After I finish my day, I take a yellow cab to the local watering hole. At the end of my ride, the large display screen in the back of the cab notifies me of my fare total and I have the option of entering a tip. After approving the final total, I am then free to tap my device to the EMV machine mounted on the partition.

To finish off my evening, I have a few drinks and an after-work snack. I notify the bartender that I am ready to pay and that I wish to use my device. After I receive my tab, the bartender places the EMV in front of me so I can tap to pay. But I can’t go just yet! After approval, the slip prints out and is handed to me, where I enter a tip and sign, then hand back to the bartender. On another day, I might go somewhere where the staff uses hand-held devices. In this case, the device would be given to me to enter tip information and perhaps sign somewhere on the screen.

For those not keeping track, that is four “contactless” payments that were nowhere near contactless.

Yes, there are locations and scenarios that provide for more of a truly “tap and go” customer experience, but they are the exception, not the rule. In America, where tipping is standard everywhere, this is most common in establishments where a gratuity would be adjusted in after the transaction is approved. Elsewhere, many countries have a monetary limit on contactless payments. Each transaction has a maximum amount and if that amount is surpassed, the transaction must be accompanied by a PIN entry, signature or other additional authentication means. In the UK, this maximum is £45. Australia, A$100. The US has no such federally mandated limit, though many businesses and / or account providers have their own policies.

What can we do to fix it?

At the time of this writing, there would need to be some major infrastructure changes in order to make truly contactless experiences universal. The “token” system would need to allow for more information to be provided (such as automatically changing the final total to include a tip based on user-device input,) the POS and EMV systems would need to be updated to be able to accept that additional information and the merchant services that accept the payments on the back end would need to be able to verify and accept these payments as authorized. None of which are terribly complicated from an engineer’s point of view, but coordinating or mandating such an upgrade universally, would be.

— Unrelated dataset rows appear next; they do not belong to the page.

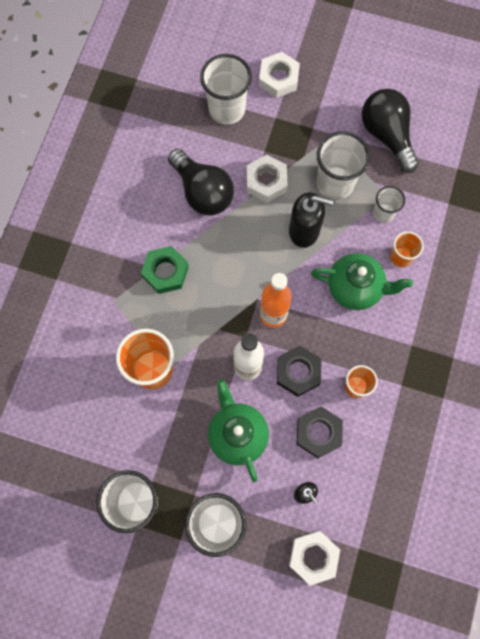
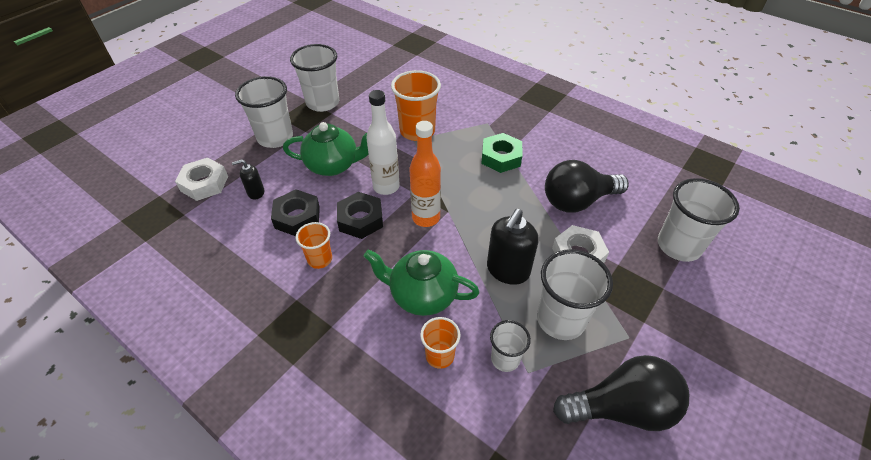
camera: 110 degrees right, 25 degrees down
(278, 78) = (722, 308): white nut -> none
(355, 288) = (422, 295): green teapot -> green teapot turned 75 degrees clockwise

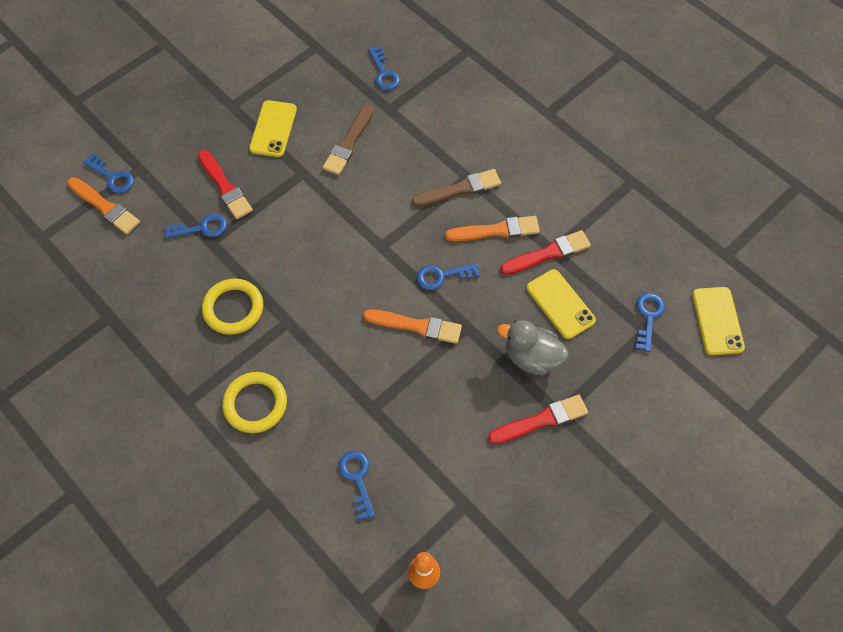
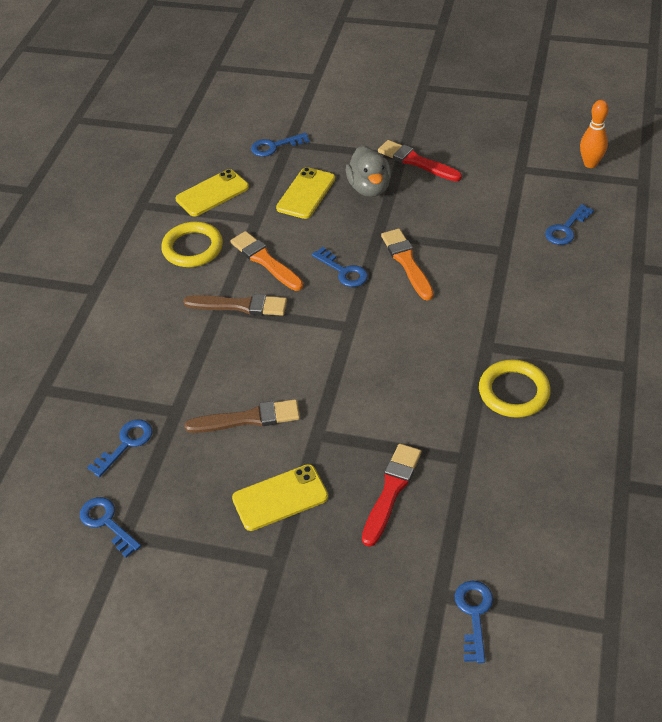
camera: 120 degrees left, 15 degrees down
(105, 207) = (516, 590): orange brush -> none
(201, 228) = (457, 477): blue key -> blue key (107, 523)
(255, 404) = (579, 320): yellow ring -> yellow ring (192, 248)
(459, 189) = (239, 306): brown brush -> brown brush turned 150 degrees clockwise
(548, 254) = (262, 220): red brush -> none
(717, 321) = (246, 114): yellow phone -> yellow phone (212, 193)

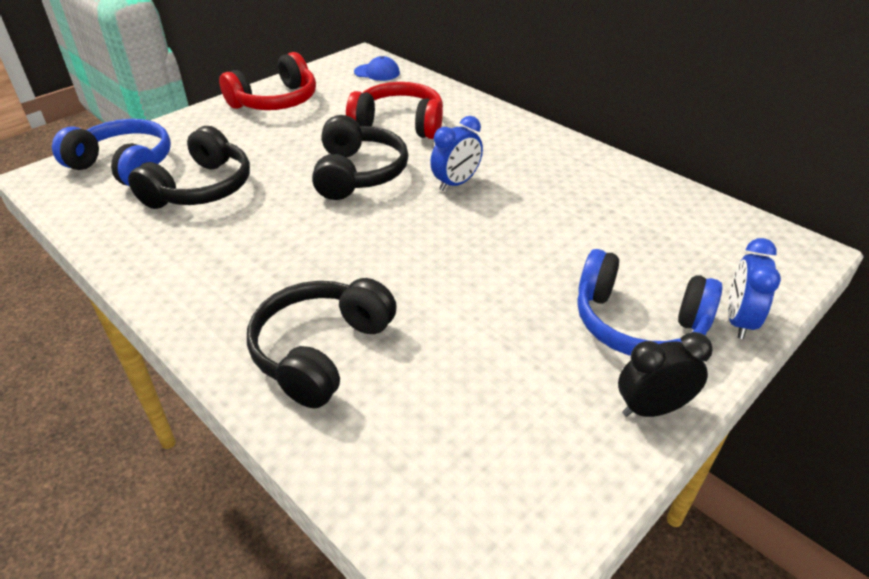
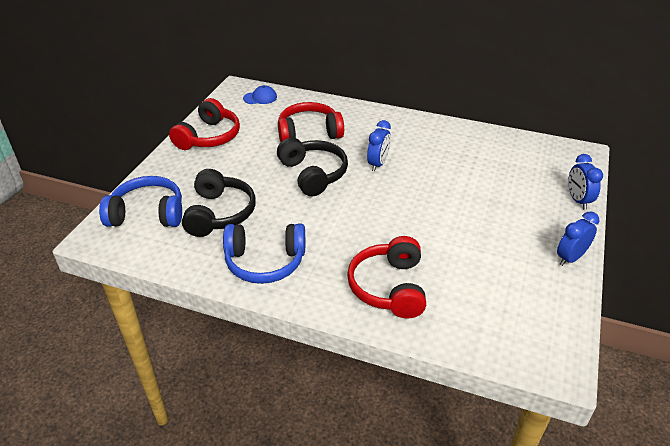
camera: 25 degrees left, 0 degrees up
(321, 351) = (389, 287): black headphones -> red headphones
(637, 324) = (534, 217): blue headphones -> blue headphones (265, 262)
(652, 409) = (570, 258): black clock -> blue clock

There are already some third party apps that aid in this, but they are typically vendor specific and not universal in any way. For example, in NYC there are two third party payment systems available for taking a yellow cab. Each of them require that you download their app and each is only usable in a cab that is also using that particular payment app. One cab may take Arrow and the other takes Curb. You essentially have to have both on your device and hope that you never jump in a cab that doesn’t take either. And that is for a taxi system whose payments are heavily regulated by local government! If we were to circumvent the current infrastructure issues, we would need a universal app or app compatibility that is accepted everywhere and allows for all of these features and transactions to be completed on the device before you tap and go.

What do we do in the meantime?

Given the immediacy of the issues that Covid-19 brings, I expect that more and more establishments will begin seeking out third party options. Not only for the safety of their customers, but also their staff. It is already common for big national chains to have native apps available for their customers (Olive Garden, TGIFridays and Outback Steakhouse to name a few) and most of them include the option to pay your bill from your device. Those that don’t allow payments (Red Lobster, Denny’s and Applebee’s e.g.) are most likely working on finding a way to integrate. This doesn’t do much to help the already struggling mom and pop’s, but the option is available. This also means you need a different app for each company, which can be burdensome to already overloaded devices.

It took nearly 30 years for EMV to become globally accepted and as of March 2019, only 75% of US merchants are fully integrated. Contactless as we know it has only been around in some form or another for about 10 years. I’m not holding my breath, but change will come. It has to.